2. Reduced waste through minimization of resources.

3. Increased flexibility and adaptability to change.

4. Increased success through more focused efforts.

5. Faster turnaround times.

6. Faster detection of issues and defects.

7. An optimized development process.

8. A lighter-weight framework.

9. Optimal project control.

10. Increased focus on specific customer needs.

11. Increased frequency of collaboration and feedback.

What are the disadvantages of agile?

As with any other methodology, agile is not well-suited for every project, sufficient due diligence is always recommended to identify the best methodology for each unique situation.

1. Throughout the development process, agile favors the developers, project teams, and customer goals but not necessarily the end user’s experience.

2. Due to its less formal and more flexible processes, agile may not always be easily absorbed within larger, more traditional organizations.

Now that we’ve covered the basics of Agile project management as well as the advantages and disadvantages, let’s look at a comparison of three of the primary agile project management frameworks.


What are the primary agile project management frameworks?

Three of the primary agile project management frameworks are Scrum, Kanban, and Lean.
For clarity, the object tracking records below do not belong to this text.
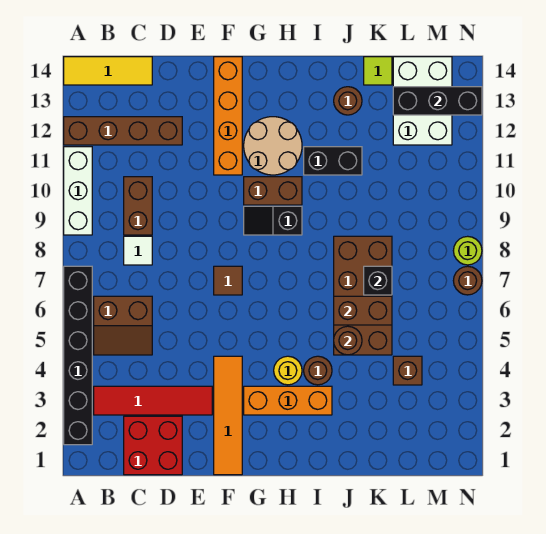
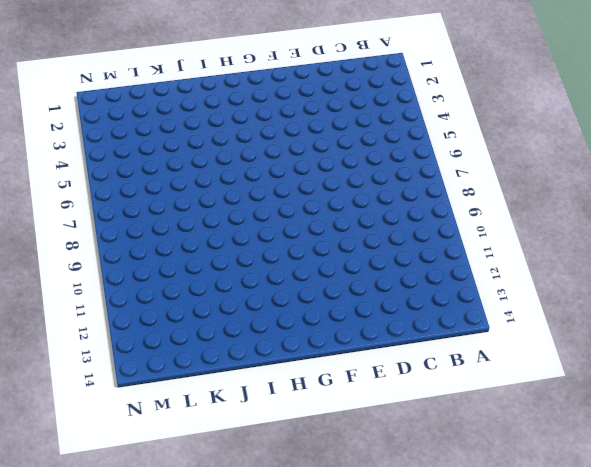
none -> black brick A2:A7 level 1
none -> white brick A9:A11 level 1
none -> brown brick A12:D12 level 1
none -> yellow tile A14:C14 level 1

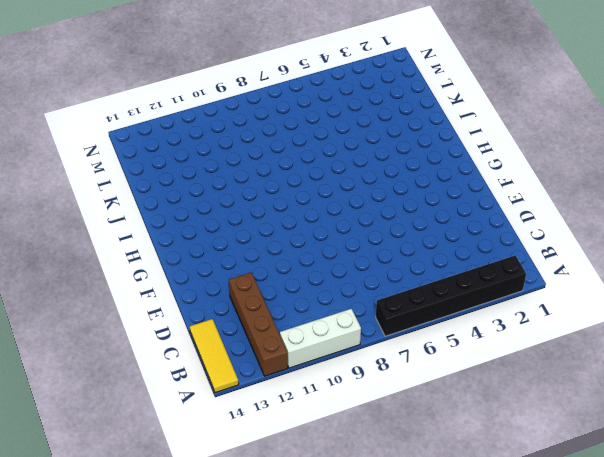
none -> red tile B3:E3 level 1
none -> brown slope B5:C6 level 1 top 6
none -> red brick C1:D2 level 1
none -> white tile C8 level 1

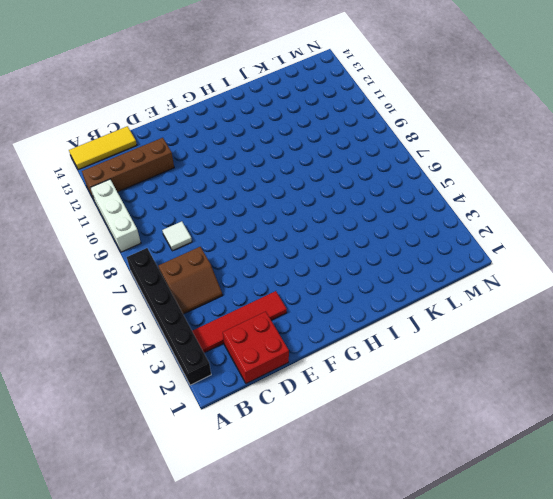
none -> brown brick C9:C10 level 1
none -> orange tile F1:F4 level 1
none -> brown tile F7 level 1
none -> orange brick F11:F14 level 1

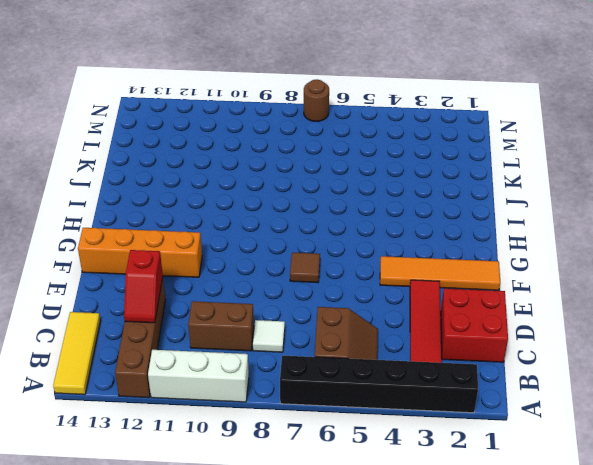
red slope C12:D12 level 2 top D -> none
none -> orange brick G3:I3 level 1
none -> black slope G9:H9 level 1 top H
none -> brown brick G10:H10 level 1
none -> tan round brick G11:H12 level 1

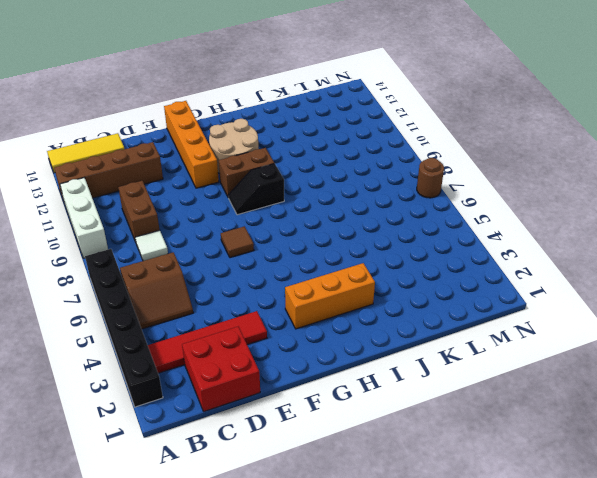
none -> orange tile F1:F4 level 1
none -> yellow round brick H4 level 1
none -> brown round brick I4 level 1
none -> black brick I11:J11 level 1

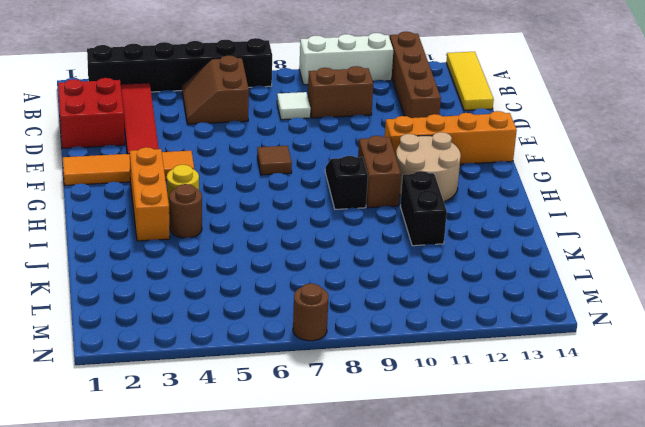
none -> brown brick J5:K8 level 1
none -> brown round brick J13 level 1
none -> lime tile K14 level 1
none -> brown brick L4 level 1

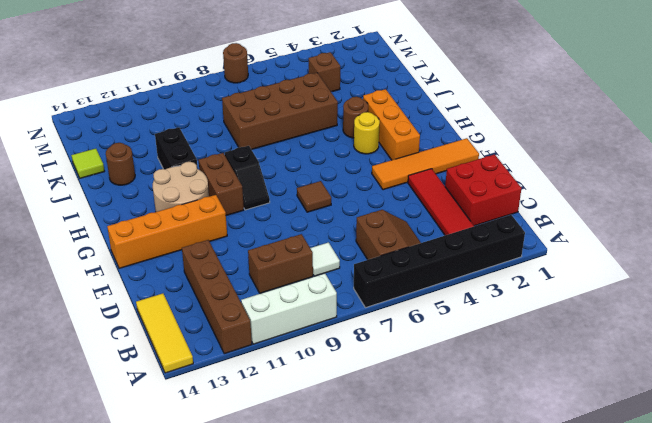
none -> white brick L12:M14 level 1
none -> lime round brick N8 level 1
none -> brown round brick J5 level 2
none -> brown brick J6:K6 level 2

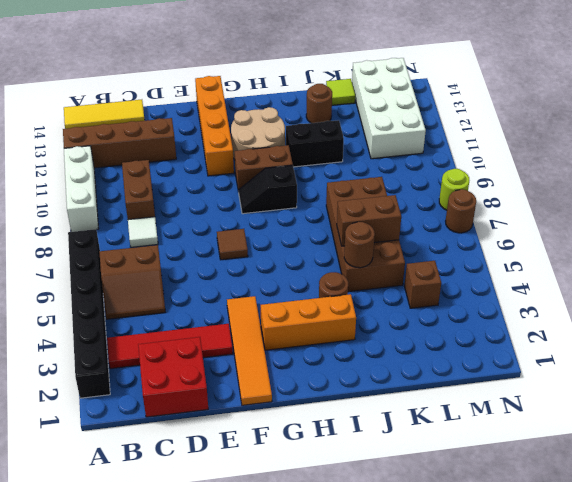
white brick L11:M14 level 1 -> white brick L12:M14 level 1
none -> yellow round brick H4 level 1
none -> black brick K7 level 2
none -> black brick L13:N13 level 2

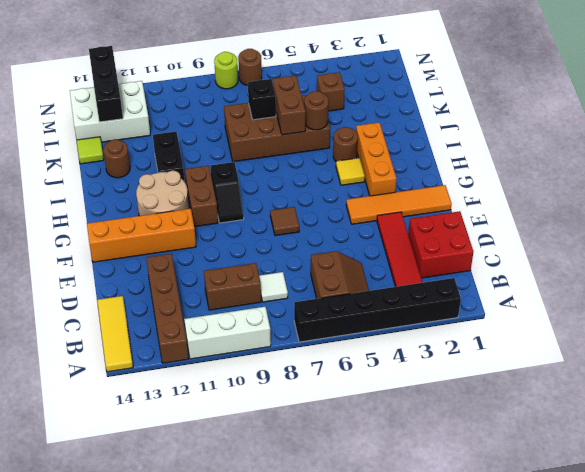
yellow tile H4 level 1 -> yellow round brick H4 level 1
Each framework has its own unique approach and benefits, and the best choice depends on the project’s specific needs and requirements.

Agile vs traditional project management methodologies?

Traditional project management methodologies, such as Waterfall, typically require entire project groups to meet and discuss full project goals throughout each phase. Agile, however, uses smaller, more focused groups that meet more frequently to discuss very specific goals, making it easier to make rapid changes as required. Agile emphasizes collaboration, flexibility, and customer satisfaction, while traditional methodologies may be more rigid and less adaptable to change.

What are sprints in agile project management?

Sprints in agile project management are short development cycles that typically last between one and four weeks. They are designed to focus on delivering a high-quality product or service that meets the customer’s needs.

What are the primary agile project management frameworks?

The three primary agile project management frameworks are Scrum, Kanban, and Lean. These frameworks differ in their approach to project management, with Scrum focusing on sprints, Kanban on visualizing workflow and Lean on continuous improvement and waste reduction. Each framework has its own unique set of practices and tools that are tailored to specific project needs.

Agile frameworks how they differ from each other?

Scrum emphasizes teamwork, collaboration, and iterative progress. Kanban emphasizes visualizing work, limiting work in progress, and maximizing efficiency. Lean emphasizes eliminating waste, optimizing the whole process, and delivering value to the customer. While there are some similarities between the frameworks, they have different focuses and different ways of achieving project success.